Die durch eine vorgelagerte Inselwelt vor dem offenen Meer geschützte Stadt Bergen ist Norwegens bekannteste und zweitgrößte Stadt. Mit kopfsteingepflasterten Gassen, dem Fischmarkt und lieblichen Holzhäusern versprüht die auf sieben Berghängen erbaute Stadt die Atmosphäre einer Kleinstadt. Der älteste Stadtteil Bryggen ist ein Tourist*innenmagnet und blickt als ehemaliges Handelszentrum für Stockfisch auf eine über 1.000 Jahre alte Geschichte zurück.  

Bergen @ Mette Sand

So wunderschön Bergen und Norwegen auch sind, man sollte Schlechtwettertage mitberücksichtigen und entsprechend mehr Zeit für den Besuch einplanen.
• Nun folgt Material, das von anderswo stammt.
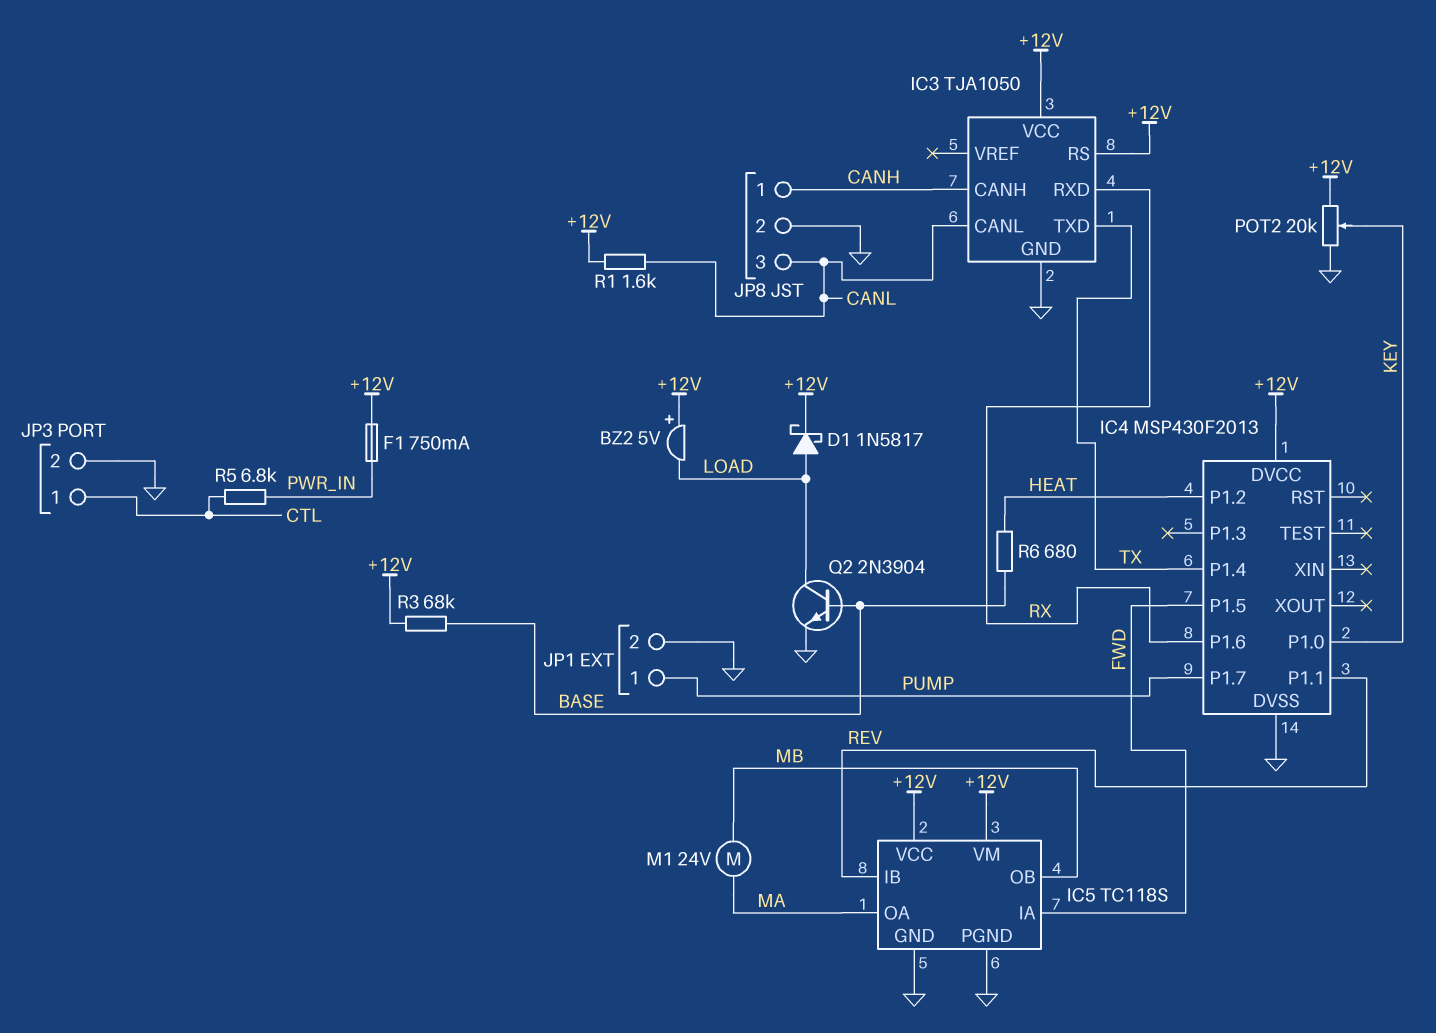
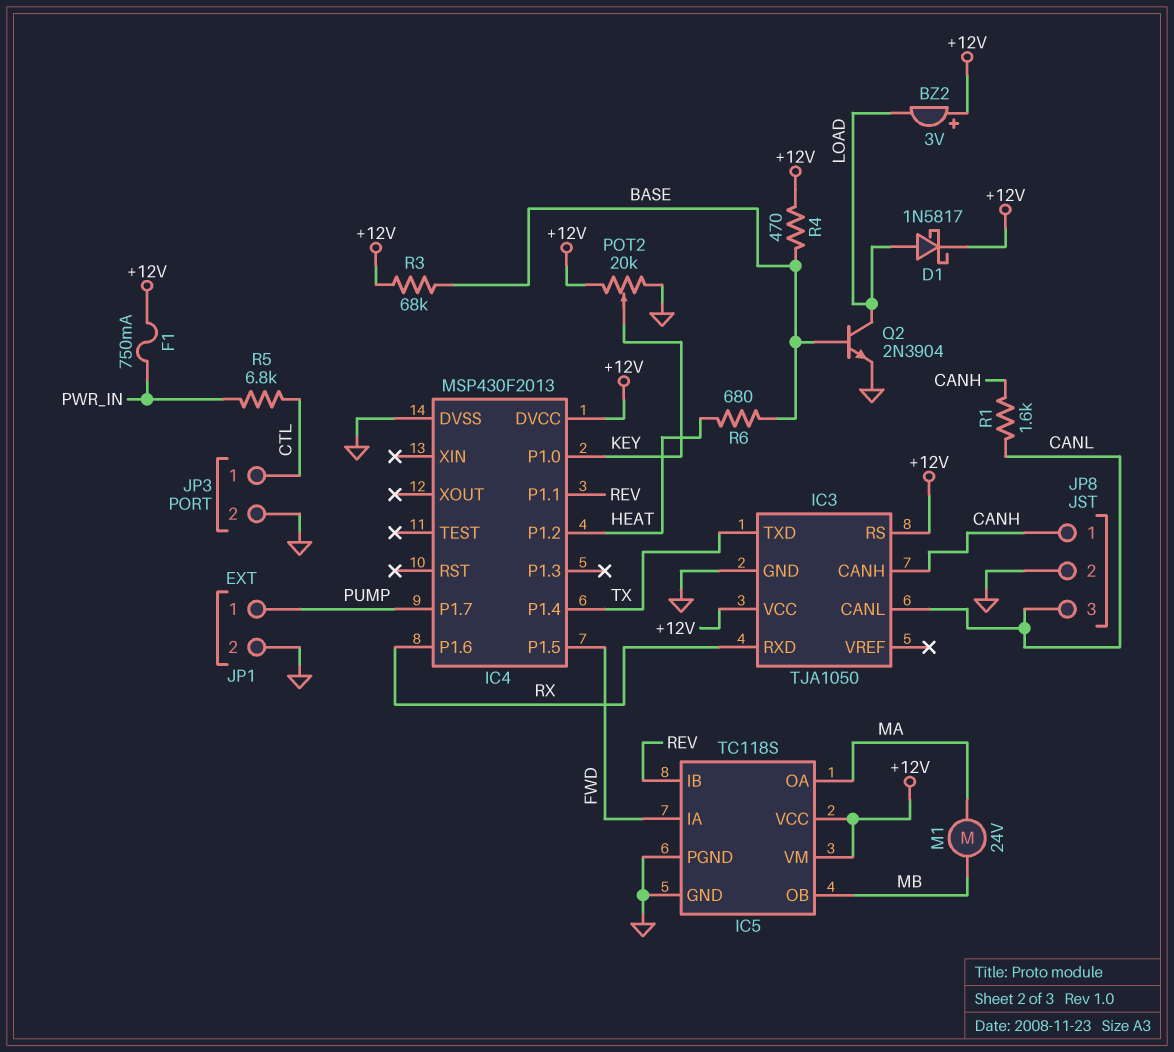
BZ2: buzzer 5V (plus +12V, minus LOAD) -> buzzer 3V (plus +12V, minus LOAD)
R1: 1.6k (+12V, CANL) -> 1.6k (CANH, CANL)
R4: none -> 470 (+12V, BASE)

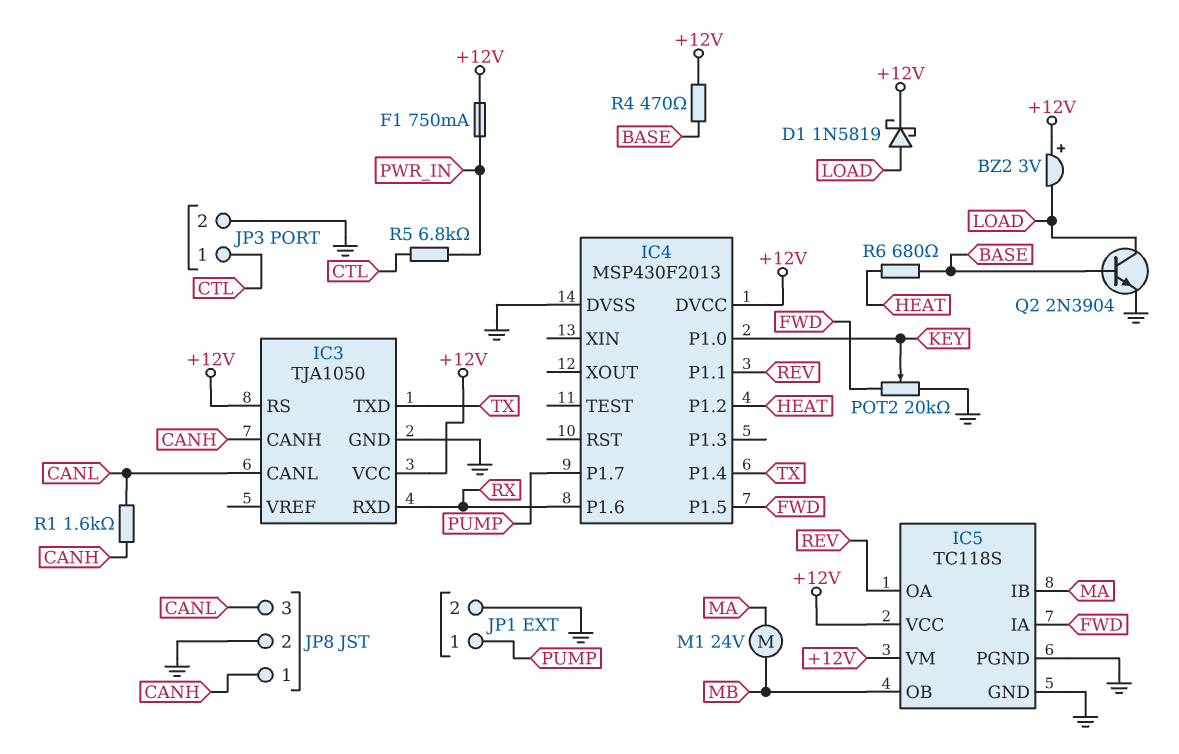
D1: schottky 1N5817 (A LOAD, K +12V) -> schottky 1N5819 (A LOAD, K +12V)
IC5 pin IB: REV -> MA
IC5 pin OA: MA -> REV
POT2: 20k (+12V, GND, wiper KEY) -> 20k (FWD, GND, wiper KEY)
R3: 68k (+12V, BASE) -> none

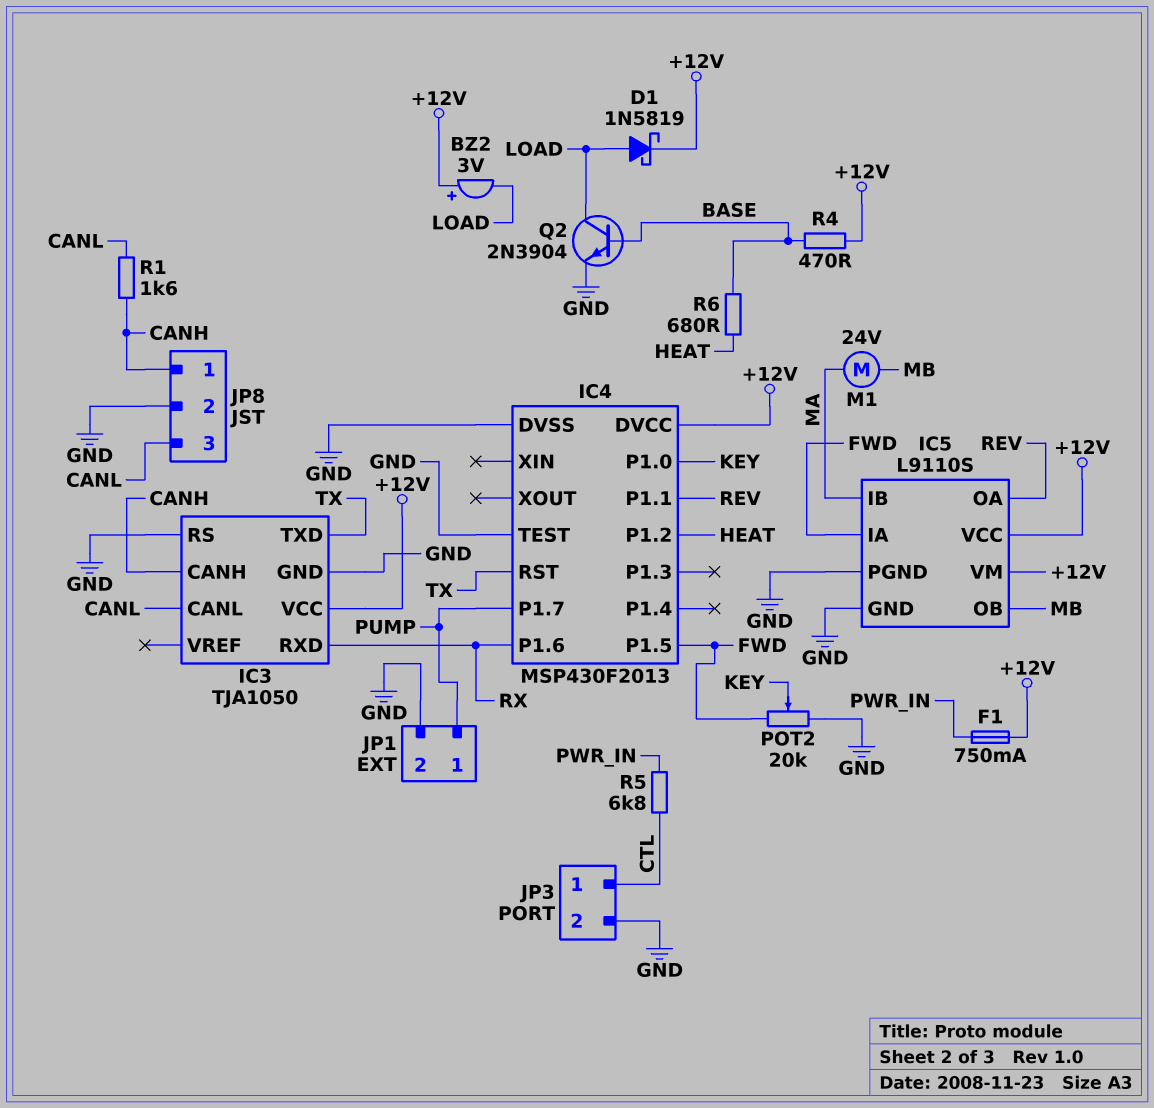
IC3 pin RS: +12V -> GND
IC4 pin P1.4: TX -> none
IC4 pin RST: none -> TX
IC4 pin TEST: none -> GND
IC5: TC118S -> L9110S

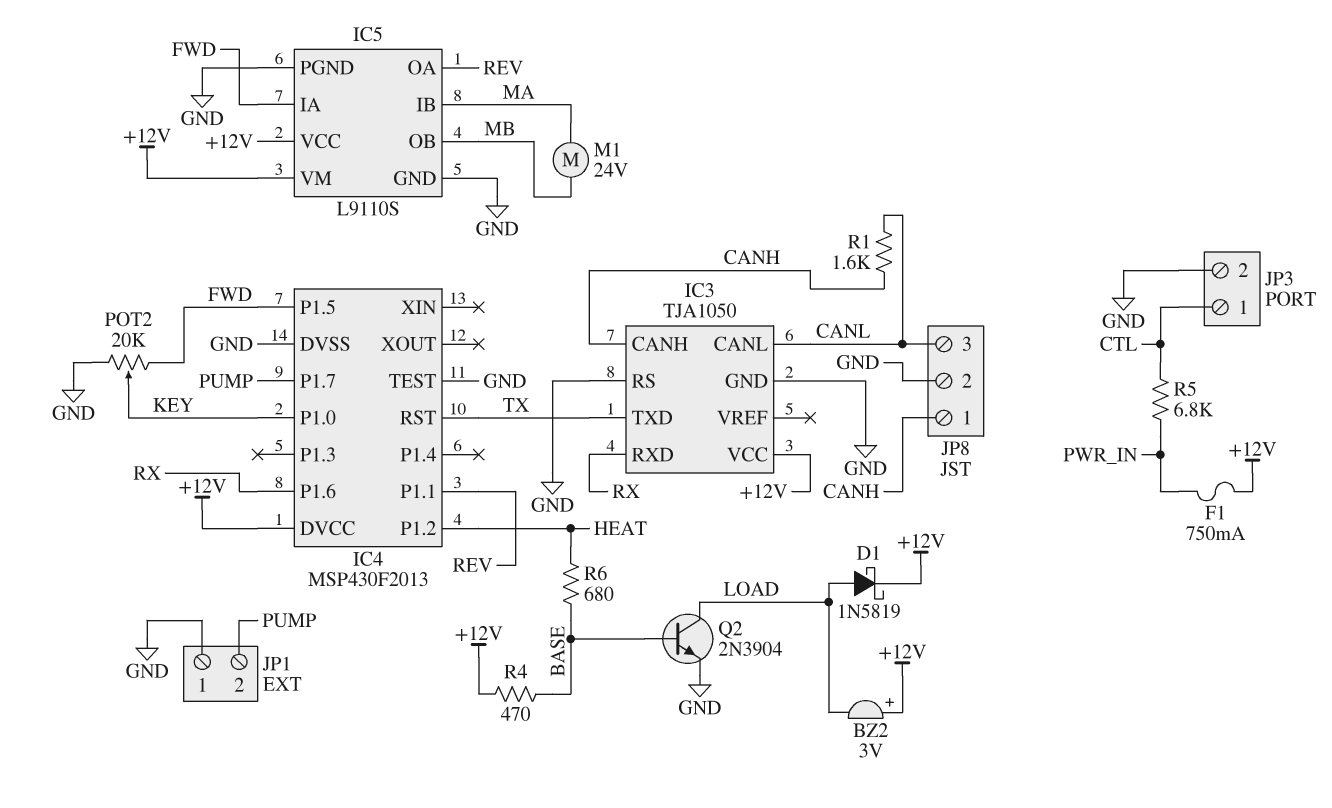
JP1 pin 1: PUMP -> GND
JP1 pin 2: GND -> PUMP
Bergen zählt mit ca. 200 Regentagen im Jahr zur regenreichsten Stadt in ganz Europa. Bergen ist so wie rund 20 Destinationen in Norwegen nachhaltig zertifiziert.  

Bergen © Mette Sand

Das Umland von Bergen lockt mit vielen Fjorden, die während der letzten Eiszeit entstanden sind. Nördlich von Bergen liegt der 205 Kilometer lange Sognefjord, Norwegens längster Fjord. Ein Seitenarm ist der Nærøyfjord. Er zählt zu den schmalsten und meistbesuchten Fjorden.  Südlich von Bergen fügt sich der Hardangerfjord malerisch in die Landschaft ein. Die körperlich sehr fordernde und lange Wanderung zum Fotomotiv “Trolltunga” ist sehr beliebt. Die „Instagramability“ dieses Felsvorsprunges hat sich mit über 200.000 Posts schnell herumgesprochen. Ging die Besucher*innenzahl bis 2014 in die Hunderte, liegt sie heute weit über 40.000 – mit negativen Auswirkungen auf die Umgebung.
 
Die Gegend rund um den Hardangerfjord ist auch für seinen hervorragenden Cider berühmt. Im Frühling verwandeln sich die Hänge in ein weißes Blütenmeer, im Herbst in ein Früchtemeer.
Das Mikroklima entlang der Fjorde ist ideal für den Anbau von Äpfeln. Auf der einen Seite reflektieren die Fjorde die Sonnenstrahlen, auf der anderen Seite sorgt der Golfstrom im Winter für milde Temperaturen. Es gibt eine eigene Obst- und Ciderroute, auf der lokale Produzent*innen besucht werden.
 
Die Jagd nach „dem schönsten Fjord“ muss nicht sein, denn jeder Fjord ist ein Höhepunkt für sich. Kleinere, unbekannte Fjorde wie der Dalsfjord zwischen Ålesund und dem Jostedalsbreen stehen ebenso für ein typisches und unverfälschtes Fjordnorwegen. Auch der Hjørundfjord zählt zu den unberührtesten Fjorden. Kleine Siedlungen, manche ohne Straßenanbindungen, sind auf über 35 Kilometern verstreut.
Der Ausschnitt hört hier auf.